Surgeons try to avoid fusions, but sometimes pain and deformity are so severe that this procedure offers the best chance of producing a less painful foot with better alignment. Fusions often improve stability and allow for easier standing and walking. The hindfoot fusion is a time-tested, durable procedure.

Three joints in the back of the foot

Triple arthrodesis fuses three joints in the back of the foot: the talonavicular (blue arrow), subtalar (red arrow), and calcaneocuboid (green arrow)


A hindfoot fusion is indicated for severe arthritis, instability, or a deformity that cannot be controlled with non-surgical treatments. Other conditions, such as severe flatfoot, abnormal connections between bones, excessively high arches, and joint instability due to neuromuscular disease, also can indicate the need for a fusion.

Patients who are still growing are not ideal candidates as they may develop additional deformity as they grow. Patients who use tobacco, have an active infection, or have poor healing potential are at higher risk for complications. Non-surgical measures such as bracing and anti-inflammatory medications should be tried first. If another surgical procedure that leaves the joint intact can achieve the same goal, that procedure is preferred over a fusion.

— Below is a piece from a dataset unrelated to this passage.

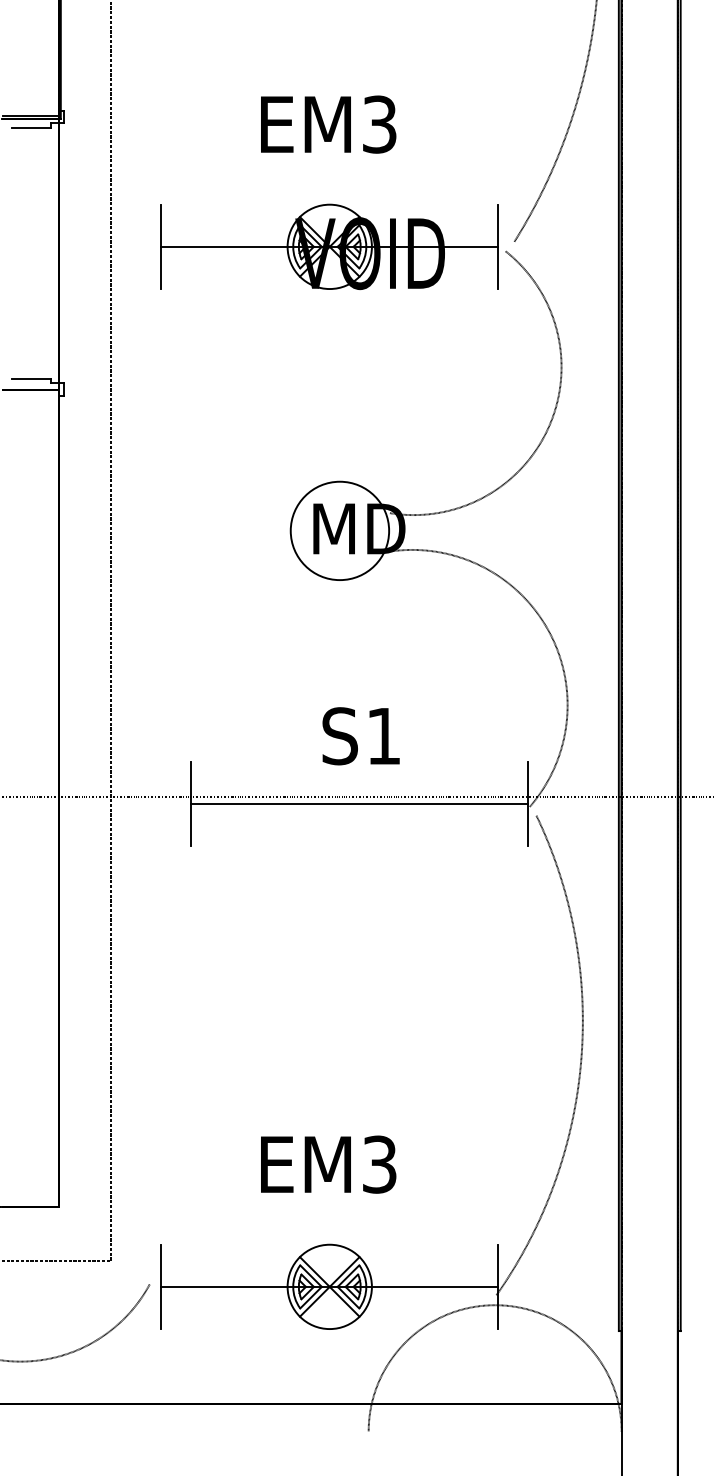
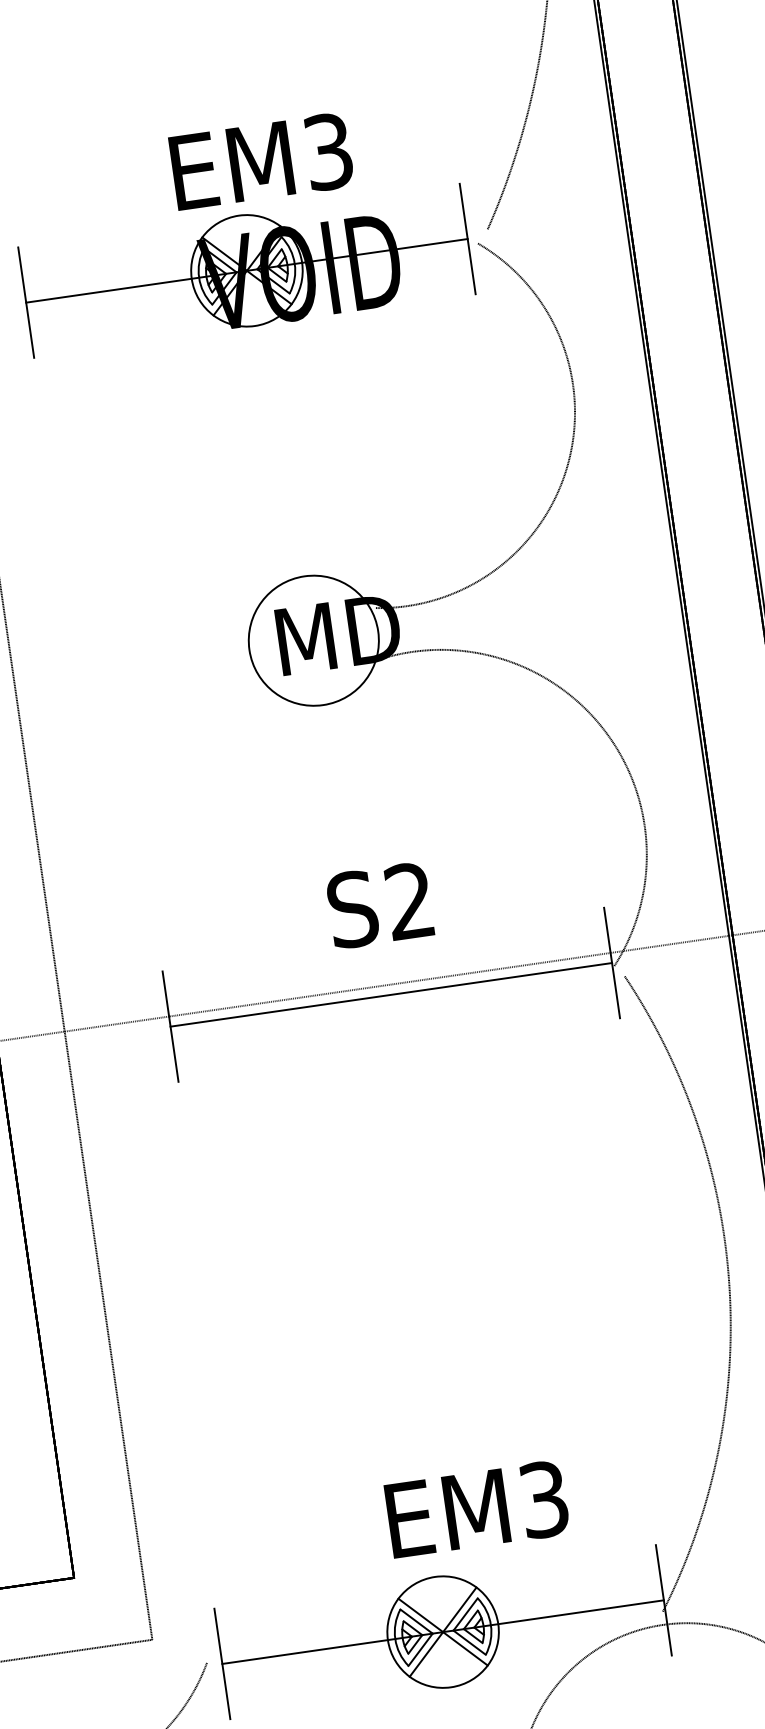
text: (328, 124) -> (261, 161), moved
text: (383, 735) -> (409, 900), S1 -> S2
text: (328, 1164) -> (477, 1509), moved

In a triple arthrodesis, your foot and ankle orthopedic surgeon makes one incision on each side of the foot, and works in each joint, removing cartilage, roughening bony surfaces, and filling defects. Once all the desired joints have been prepared, they are put into an appropriate position and hardware is placed to stabilize the reconstruction and promote healthy fusion.


The rate of healing is variable and is influenced by many factors. In general, the foot is placed into a splint and kept elevated with no weight on it for the first two weeks to minimize swelling and allow for healing of the skin. Stitches may be removed 2-3 weeks after surgery.

Different weight-bearing protocols may be used. After signs of healing are noted, progressive weight bearing is allowed until full weight bearing is reached. This typically takes three months. During this process, the foot may be placed into a cast. Sometimes, a removable boot may be used rather than a cast.

Risks and Complications

All surgeries come with possible complications, including the risks associated with anesthesia, infection, damage to nerves and blood vessels, and bleeding or blood clots.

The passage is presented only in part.